Za każdym razem, kiedy wybucha kolejna kłótnia o Unię Europejską, doskonale widać farsowość sporu między dwoma frakcjami duopolu POPiS. Było to też do przewidzenia po szeroko komentowanej wypowiedzi Andrzeja Dudy w Leżajsku. W odczuciu zarówno prezydenta, jak i całego uosabianego przez niego stronnictwa politycznego słowa te miały zapewne “miażdżyć” Unię jako twór obleczony w formę wypraną z treści, słaby, rozchodzący się w szwach, ledwo istniejący. Przeciwstawiona mu została wspólnota “właściwie rozumiana”, czyli polska “naszość”, której za wszelką cenę należy bronić przed zalewem obcości – najlepiej przez zagonienie kobiet do kuchni i rodzenia dzieci, bicie i opluwanie imigrantów, wygrażanie “wrogom ojczyzny” oraz kolejne przywileje dla siatki pedofilskiej znanej pod nazwą Kościoła katolickiego. Taka ma być “namacalność” naszej tożsamości. W dobie postępującej atomizacji późnokapitalistycznych społeczeństw, Polacy – złaknieni choćby namiastki wspólnotowości – dają się niestety nabierać na polityczny show w służbie władzy, która bez skrupułów żeruje na ich duchowym i moralnym zagubieniu.
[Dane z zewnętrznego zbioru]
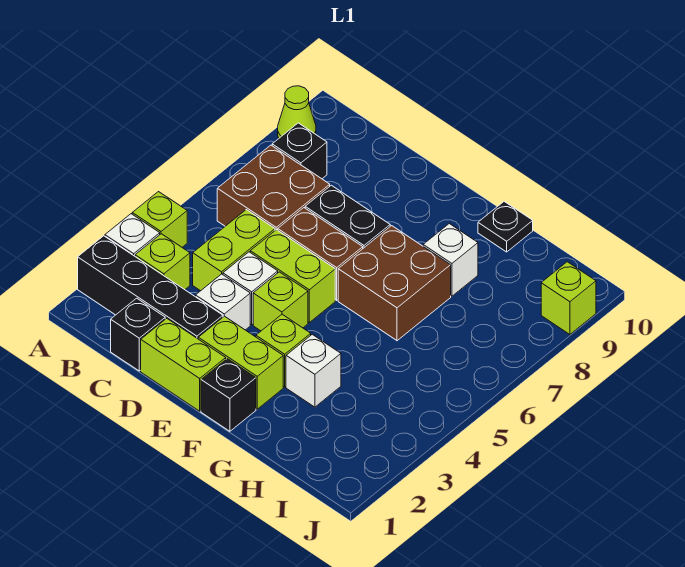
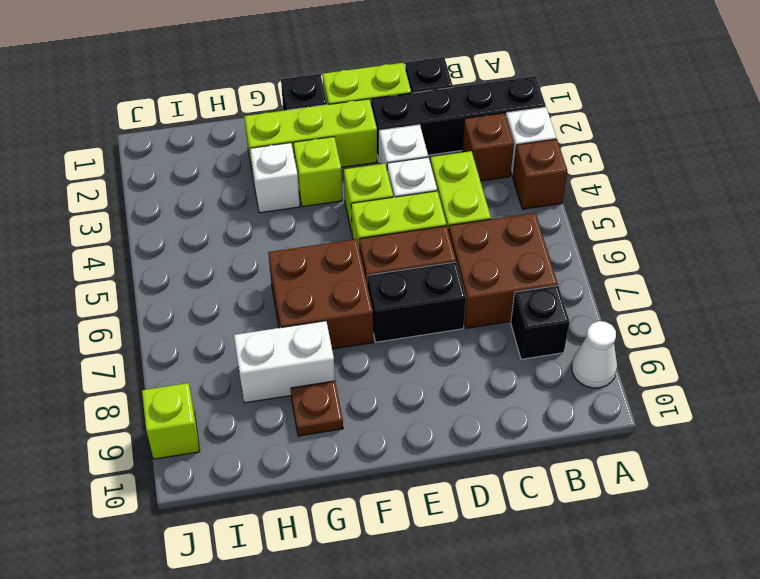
lime brick A4 level 1 -> brown brick A4 level 1
lime cone A9 level 1 -> white cone A9 level 1
lime brick B3 level 1 -> brown brick B3 level 1
lime brick E2:F2 level 1 -> lime brick E2:G2 level 1
white brick G8 level 1 -> white brick G8:H8 level 1
none -> brown plate G9 level 1
black plate G10 level 1 -> none

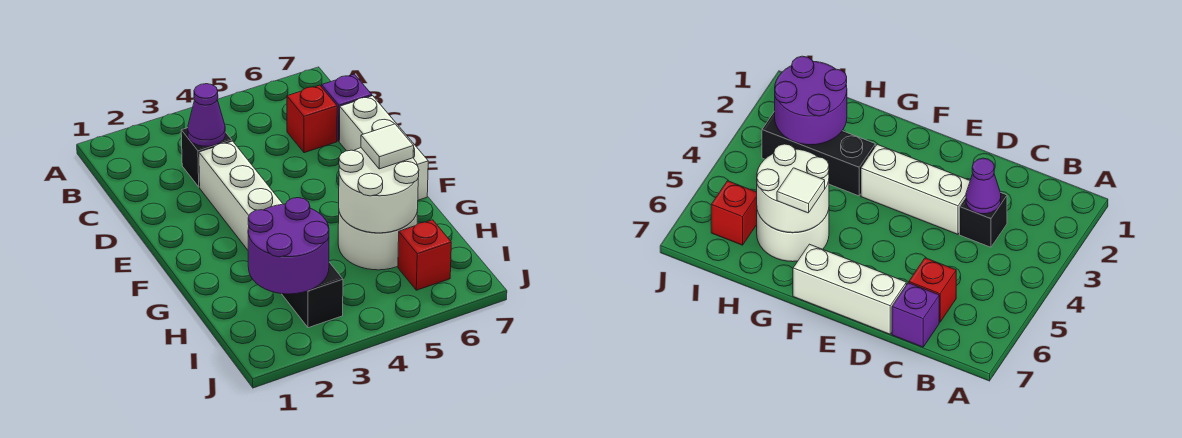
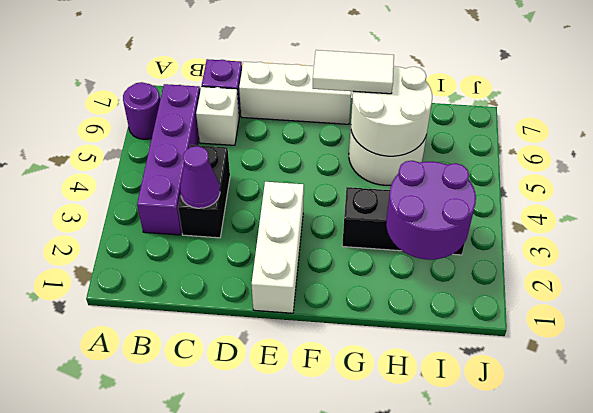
none -> purple round brick A6 level 1
none -> purple brick B3:B6 level 1
black brick C3 level 1 -> black brick C3:C4 level 1
red brick C6 level 1 -> white brick C6 level 1
white brick D3:F3 level 1 -> white brick E1:E3 level 1
white tile G6 level 3 -> white tile F6:G6 level 3
red brick I6 level 1 -> none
Ta pseudo-wspólnota, która od początku do końca jest wyreżyserowanym spektaklem, pozostaje oszustwem garstki cyników próbujących utrzymać się przy korycie.
Nie można jednak od razu wpadać w pułapkę zastawioną przez rodzimych liberałów. Media agorowe dostały dosłownie wścieklizny po wystąpieniu Dudy. Histeria, jaką odpowiadają na zbezczeszczenie swojego unijnego sacrum, doskonale obnaża symetrię, w jakiej pozostaje ich wizja polityczna do projektu narodowo-katolickiego. Podkreślając obrzydliwość i karykaturalny charakter polskiego nacjonalizmu, należy też pamiętać o manowcach “projektu europejskiego” i porażce “tożsamości europejskiej”, która ostatnimi czasy swoją polityczną pustkę stara się ukryć za fasadą coraz bardziej przypominającą smutne pisowskie fantazje. “Wartości europejskie” już dawno stały się ideologicznym listkiem figowym dla coraz bardziej neoliberalnego reżimu przemocy ekonomicznej, narzucanego ponad setce milionów ludzi, wymuszonego szokująco autorytarnymi metodami – najdotkliwiej przekonali się o tym Grecy.
Wraz z narastającym poczuciem alienacji społeczeństw UE, brukselscy biurokraci i politycy zaczynają rozpaczliwie naśladować własnych wrogów, czyli partie nacjonalistyczne umacniające się we wszystkich krajach członkowskich. Mamy więc uświęcony etos, z którego rozliczani są nieposłuszni (demokracja, praworządność, prawa człowieka), sny o potędze (armia UE) i śmiertelne zagrożenie zewnętrzne (Rosja). Kiedy ideologiczna nadbudowa wywala skalę, znaczy to, że baza całkowicie wyrwała się spod kontroli. Ponieważ jest to proces nieodwracalny, “wyimaginowana wspólnota” może w tej sytuacji przybierać tylko formy coraz bardziej kompromitujące. Narastający w Unii konsensus w sprawie zamykania granic przed uchodźcami i potężniejący Frontex stanowią dziś wymowne “samozaoranie” pseudo-wspólnoty europejskiej. Stała się ona zaprzeczeniem wartości, jakimi wycierają sobie usta jej kapłani.
Sypiący się i skompromitowany kapitalizm prowadzi dziś politykę tożsamościową do jej odrażających konsekwencji: uwodzenia i dyscyplinowania mas przez koalicję cynicznych biurokratów z faszystowskimi bojówkami. Tymczasem przestrzeń codziennych relacji międzyludzkich pozostaje w zupełnej rozsypce, przytłaczając pustką i bezsensem. Historyczne wyzwanie w postaci połączenia ludzi, również Polaków, w nową rzeczywistą wspólnotę spoczywa dziś, tak jak sto lat temu, na barkach socjalistów. Tylko projekt faktycznie równościowy, zakorzeniony w doświadczeniu wspólnej pracy na rzecz radykalnej zmiany społecznej i lepszej przyszłości, ponad wszelkimi podziałami języka, pochodzenia, płci i obyczaju – tylko to daje dziś nadzieję na wspólnotowe odrodzenie. Róbmy to!